Random In The Sixties

March 31, 2021

Originally posted July 3, 2009.

The other day, when pondering the years between Buddy Holly’s death and the arrival in the United States of the Beatles (1959-64), I wrote “ . . . it wasn’t quite the desert that some writers have claimed it to be,” which is probably as good an example as you’ll ever find of praising with faint damns. That praise should have been louder.

(A confession: I borrowed that phrase – “praising with faint damns” – after recalling it this morning and then finding out it came from a 1980 headline in Time magazine, though I suppose it might have originated earlier. I only wish I were that clever.)

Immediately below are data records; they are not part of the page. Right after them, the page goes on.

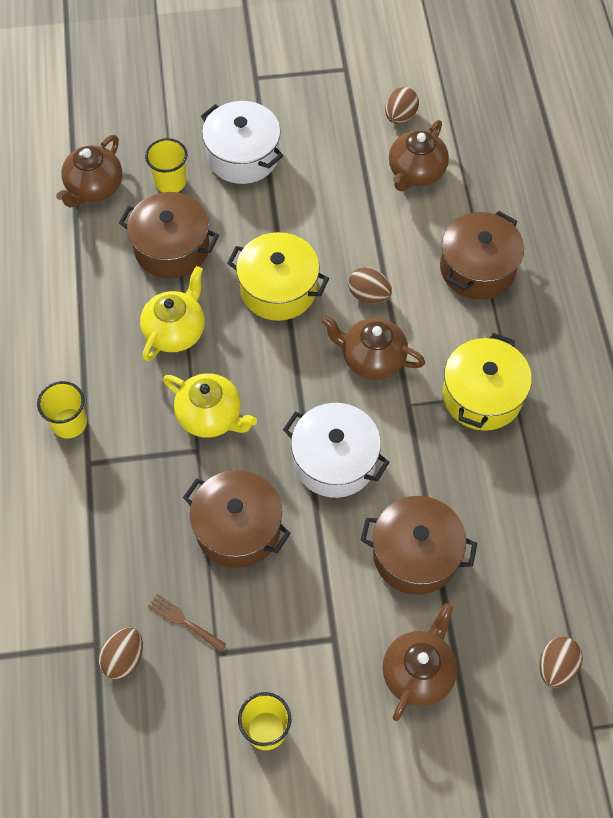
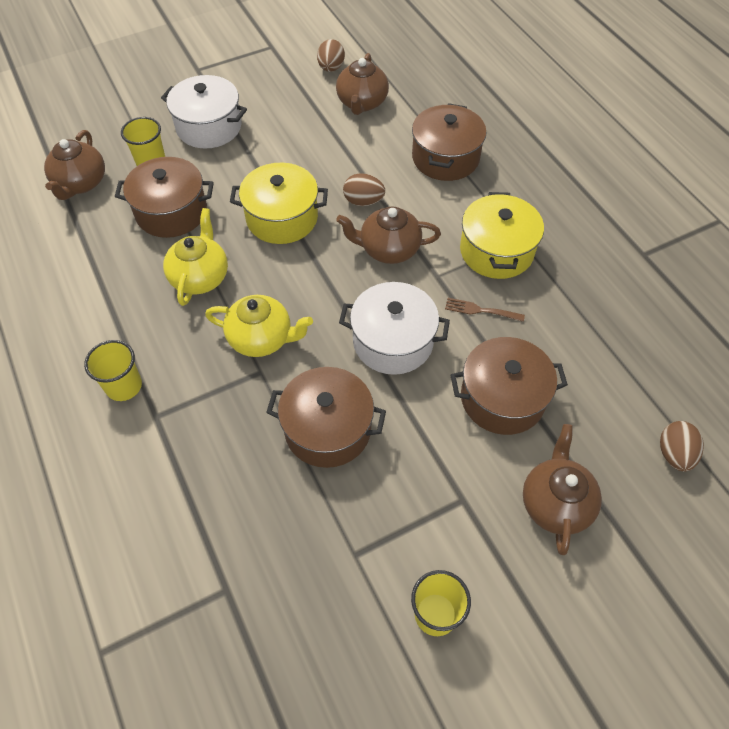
camera: 20 degrees left, 5 degrees down
(124, 658) = (260, 594): brown egg -> none
(185, 622) = (310, 535): brown fork -> brown fork (481, 310)

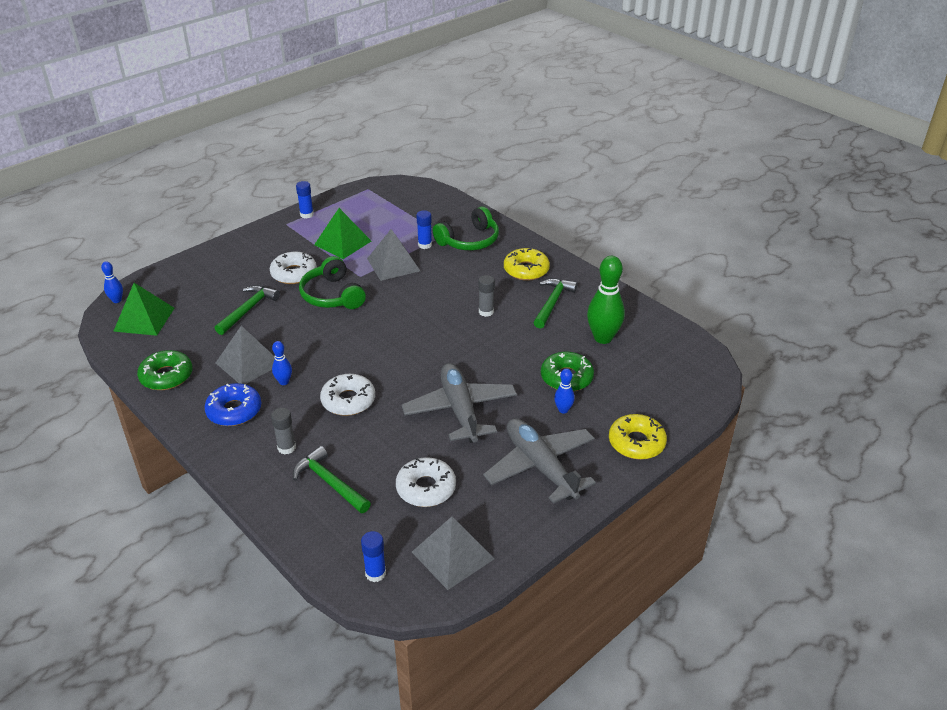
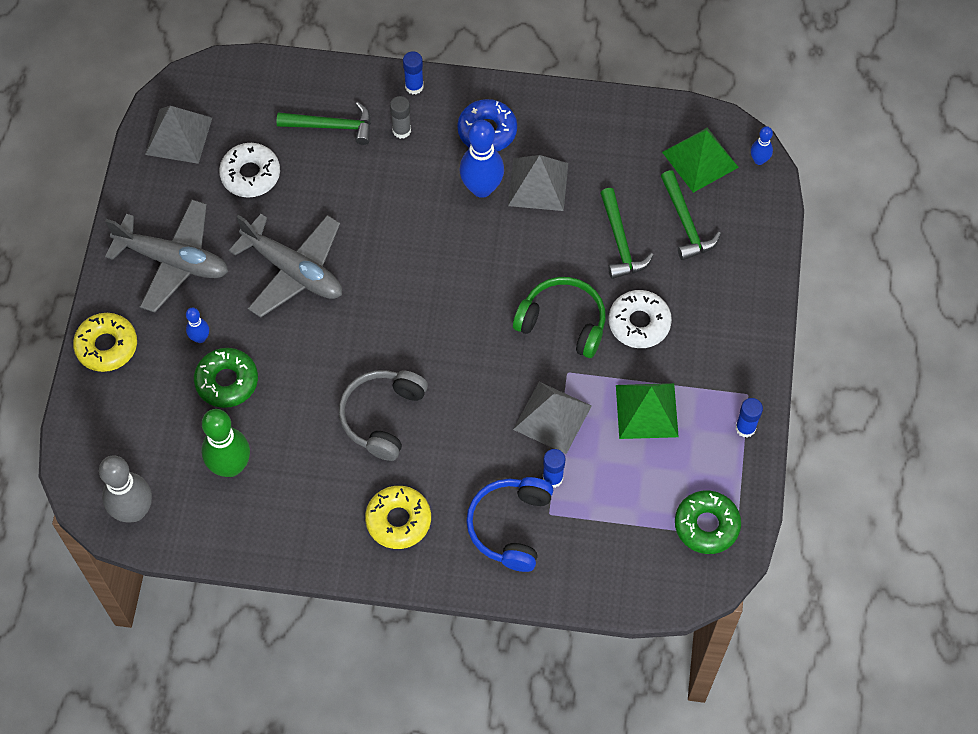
camera: 140 degrees right, 25 degrees up
(166, 376) = (590, 120): green donut -> green donut (706, 525)
(284, 382) = (482, 188): blue bowling pin -> blue bowling pin, size x1.99
(348, 401) = (402, 210): white donut -> none
(375, 573) = (222, 84): blue glue stick -> blue glue stick (414, 86)
(469, 240) = (511, 526): green headphones -> blue headphones
(486, 312) = (383, 417): grey glue stick -> grey headphones
(552, 303) = (324, 484): green hammer -> green hammer (686, 223)
(685, 349) = (134, 511): none -> grey bowling pin

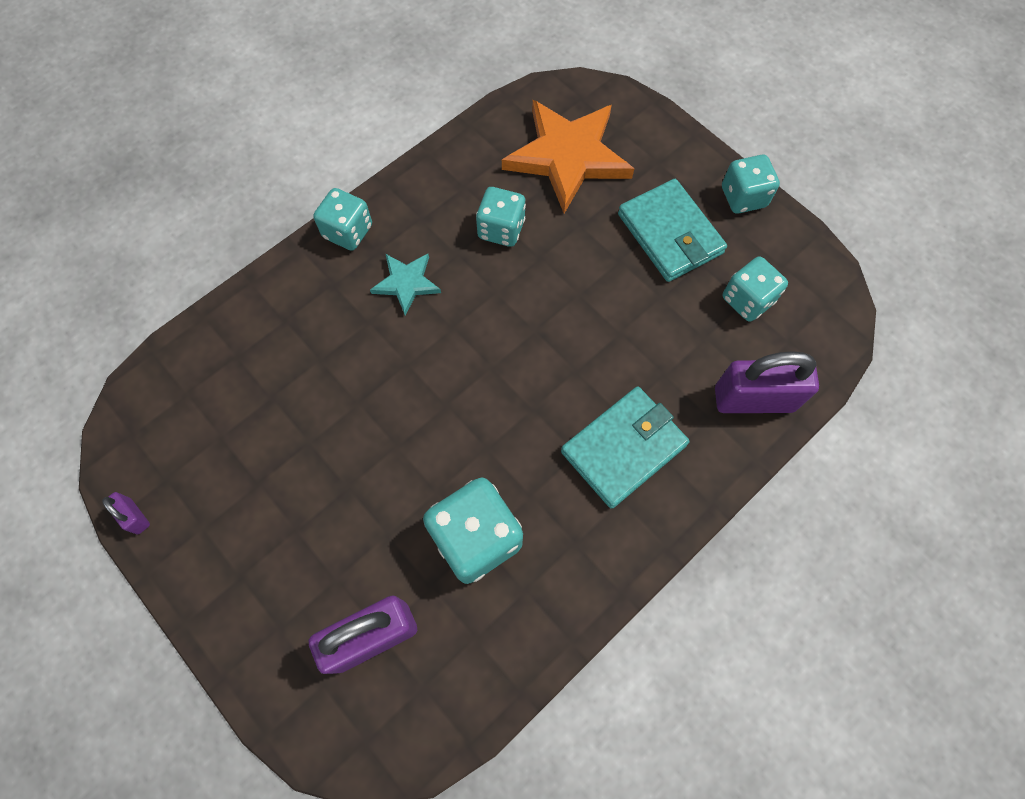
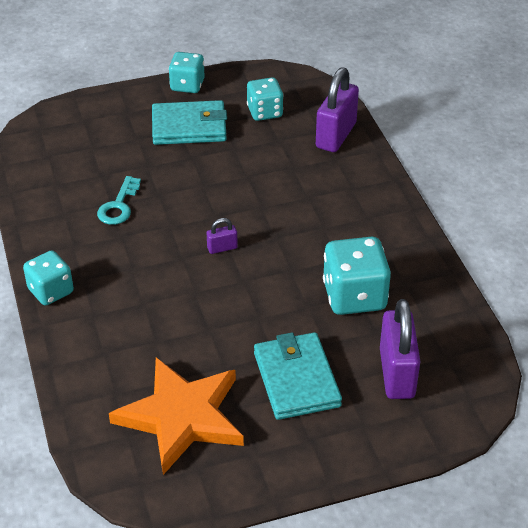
camera: 65 degrees left, 25 degrees down
(134, 516) = (218, 497): purple padlock -> purple padlock (222, 248)
(406, 283) = (125, 271): turquoise star -> none
(501, 229) = (119, 206): turquoise dice -> turquoise key
(567, 156) = (84, 152): orange star -> orange star (181, 417)
(623, 448) = (333, 204): turquoise wallet -> turquoise wallet (296, 379)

A reader dropped a note about those years, 1959 to 1964, reminding me of a genre I’d not mentioned: rock instrumentals, leading to surf instrumentals. He didn’t mention any performers’ names, but he didn’t have to; as I read his note, I thought instantly of the Ventures and of Dick Dale. And if I wanted to think a little harder, I could come up with many others. And in the course of thinking about that era over the past few days, I realized that I’d given short shrift – actually no shrift at all – to the wonderful era of American pop that sprang from the Brill Building and places like it. And that includes the early work of Phil Spector and his acolytes.

Add in the early stirrings of Motown and Stax, and it was a far better era than I often think it was.

And there lies the key word: “think.” I don’t remember that era, at least not musically. From the time the Beatles arrived here in the U.S. in early 1964, rock and pop surrounded me. As I’ve said before, I didn’t really listen to Top 40 at the time, but my sister, my peers and their siblings did. From 1964 onward, the sounds of pop and rock and soul and R&B were an inescapable portion of my environment, even if I didn’t pay much attention.

So when I think about, say, “This Diamond Ring” (which popped up in today’s random selection), I remember hearing it. I remember kids dancing to it at South Junior High. I recall who liked it and who didn’t. I was there. But when – to pull one out of the hat – the Shirelles’ “Will You Love Me Tomorrow” (the No. 2 record for the entire year of 1961) shows up, it’s different. I know I’ve read a fair amount about the song: I think it’s a Gerry Goffin/Carole King song. (It is, but I had to grab a reference book to make sure of it, and to make certain I had his first name right.) I know that Dave Marsh wrote an interesting essay about the record in The Heart of Rock & Soul, which I probably would refer to if I wrote about the record. But I don’t know how it felt to hear it coming out of the radio as I hung out in Rick’s basement or in our kitchen or in my bedroom. I wasn’t there.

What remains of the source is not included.